# Got my 3DS XL!



## Sam (Jul 28, 2012)

I got my 3DS XL today and it's much better than I imagined! It's Silver + Black and it looks AMAZING!

I've got some pics to show you, I'm at my Grandma's so I've done some size comparisons with her Pink Ds Lite! Here they are:








 



Enjoy!  (I hope these images work...!)


----------



## Prof Gallows (Jul 28, 2012)

So it's around the same size as the DSXL?

how's the screen?


----------



## Zeiro (Jul 28, 2012)

Silver! Sweet, I thought it only came in red, blue, and black. Wait... it's out already?


----------



## Sam (Jul 28, 2012)

Yeah, The actual system is about the same size as the DSi XL, but the screen is way bigger. The anti-glare really helps; I can't see a reflection at all! Unlike the fingerprint magnet that we call the 3DS...

Also, I got a silver one cos' I live in the U.K, and it was released today here (July 28th) Unlike Americans who have to wait until August 19th...


----------



## BellGreen (Jul 28, 2012)

Oh good! I thought you were evil or something and made us Americans miss out! I was so surprised!

Anyway, is the XL graphic good? Do you like how it comes with 4GB SD card? (NSMB2 is like 3k blocks so it was smart for our US release.) Is it HUGE? Are the graphics kinda pixelated?


----------



## Sam (Jul 28, 2012)

It's BIG alright, but not uncomfortably big. And I think it's excellent that it has a 4GB card. Finally, unless you practically put your nose to the screen, then no, the graphics are not pixelated. 

I'll be happy to answer any more questions from anyone else!


----------



## BellGreen (Jul 28, 2012)

Oh, because lots of those GameStop preview buzz stuff say that it will be a slight more pixelated.

Is this a good system for the I-never-had-a-3DS people? (Why am I asking these LOL)? This was the case for me when I got my DSi XL. I remember how BIG the DSiXL was back then.


----------



## Sam (Jul 28, 2012)

I think that if you're new to 3D gaming, this is the better system to have!


----------



## JasonBurrows (Jul 29, 2012)

Sam said:


> Yeah, The actual system is about the same size as the DSi XL, but the screen is way bigger. The anti-glare really helps; I can't see a reflection at all! Unlike the fingerprint magnet that we call the 3DS...

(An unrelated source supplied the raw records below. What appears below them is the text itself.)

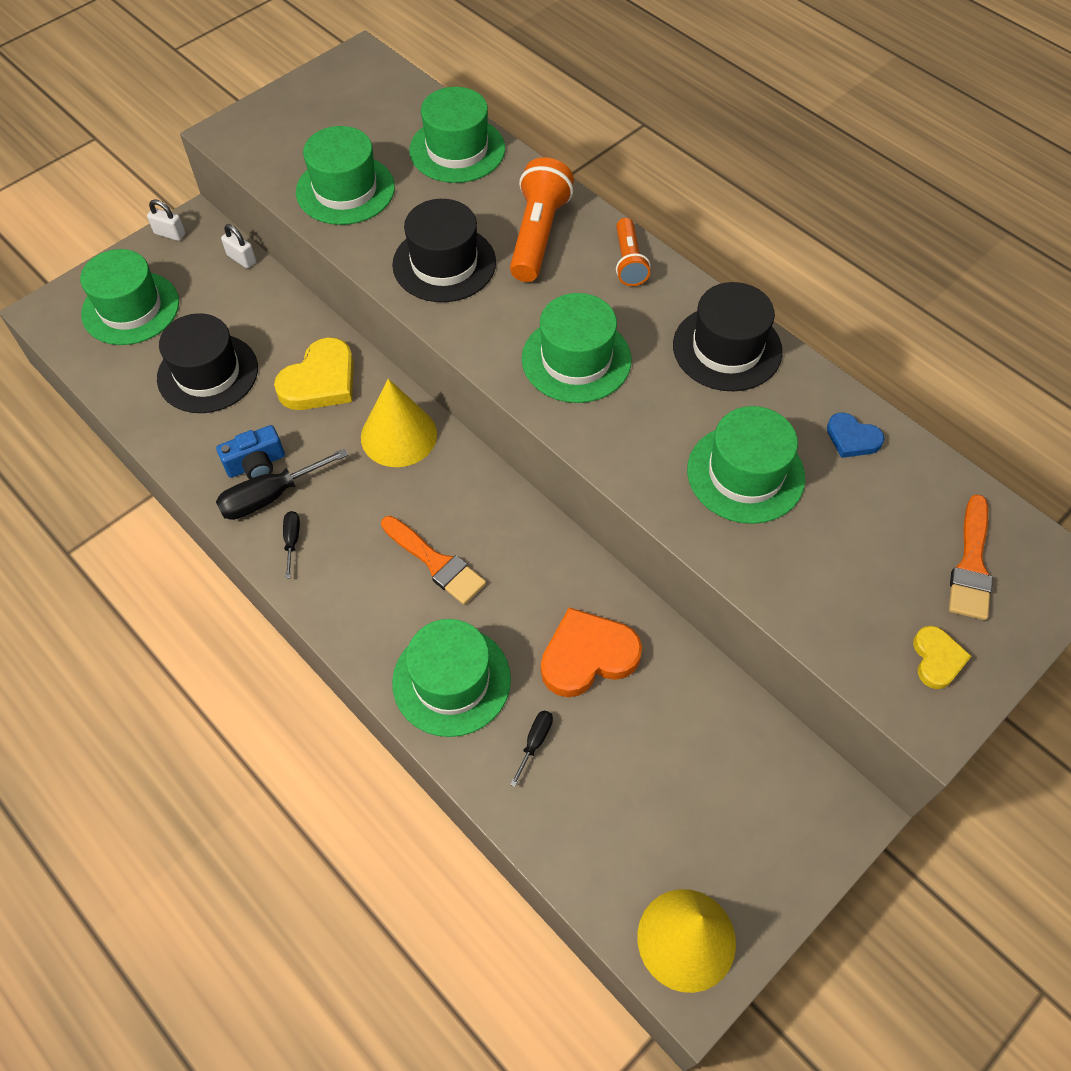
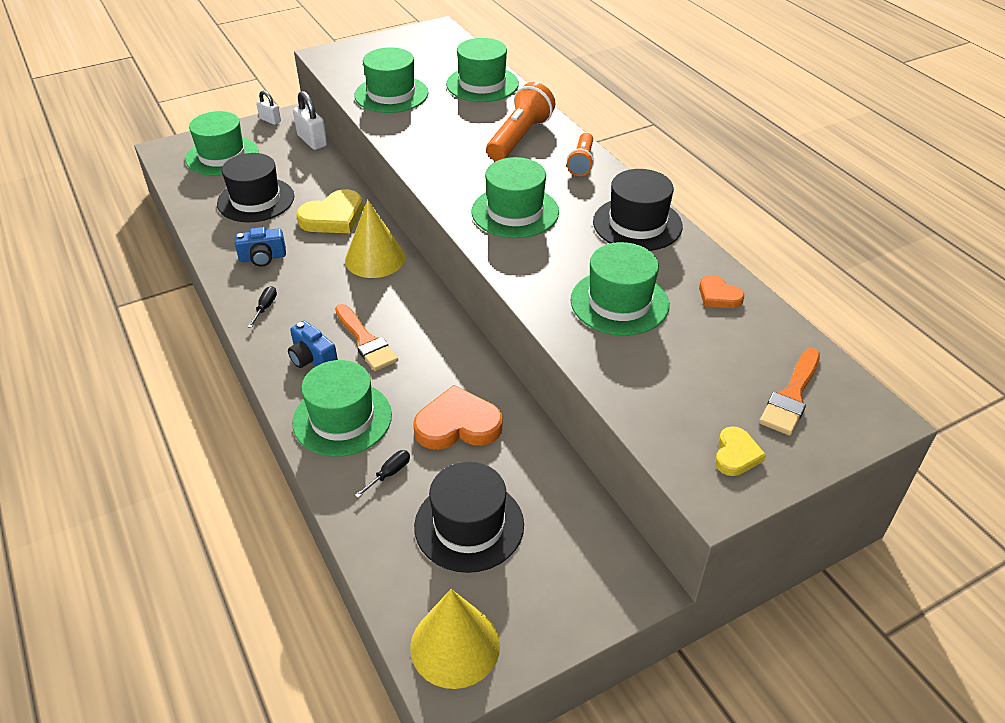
camera: 15 degrees right, 15 degrees down
(241, 259) = (312, 141): white padlock -> white padlock, size x1.60
(270, 496) = (263, 278): black screwdriver -> none
(381, 603) = (312, 358): none -> blue camera
(444, 263) = (442, 143): black hat -> black hat (469, 525)
(852, 438) = (718, 295): blue heart -> orange heart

The Nintendo 3DS XL is almost the same size as the Nintendo DSi XL, but it won't fit into a Nintendo DSi XL Flip and Play case which is what I was hoping that it WOULD fit into as now I have to purchase a Nintendo 3DS XL Flip and Play case, but I'm not too fussed as I will get one eventually.



Sam said:


> Also, I got a silver one cos' I live in the U.K, and it was released today here (July 28th) Unlike Americans who have to wait until August 19th...

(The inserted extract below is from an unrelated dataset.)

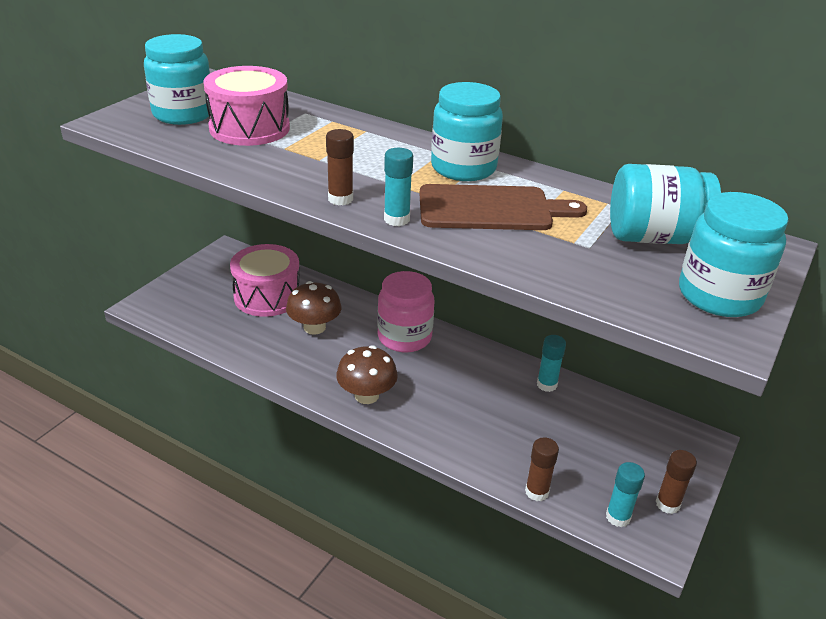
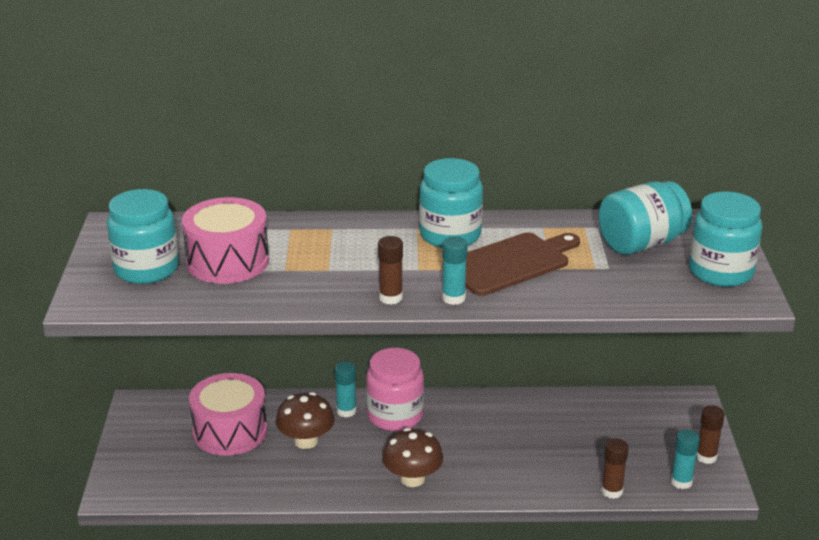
camera: 30 degrees left, 5 degrees down
(546, 385) = (547, 406): turquoise glue stick -> turquoise glue stick (346, 411)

I got mine from GAME on the 27th of July which is a day earlier than you and some people got their Nintendo 3DS XL's, I can also say that it came to  exactly ?216.97 with Pok?mon Conquest, a Mario and Luigi case and they threw in the charger at no extra cost.


----------



## Berry (Jul 29, 2012)

I don't know about other regions, but in Germany the XL is on display for a couple of weeks (in stores, not purchaseable just to touch and see ). I put my hands on it and it's just AWESOME!!  But I don't like the mixed colours, I'd like a complete white or complete black one, and then I purchase it on day one. The design is really beautiful and it doesn't shine anymore which is good. But it still reflects the light  the old 3DS reflects to 12% and the XL only 3%. And the 3D is so much better on the new screen, I really can't wait to have one as well, but, as I said, I will wait until other colours are available


----------



## Sam (Jul 29, 2012)

I also got mine from GAME. I would have got it on the 27th however I was really busy all day so I didnt have time. Fortunately they also threw In a charger for me as it is part of their bundles. My final total was ?209.98 as I bought the 3DS XL + Ocarina of Time!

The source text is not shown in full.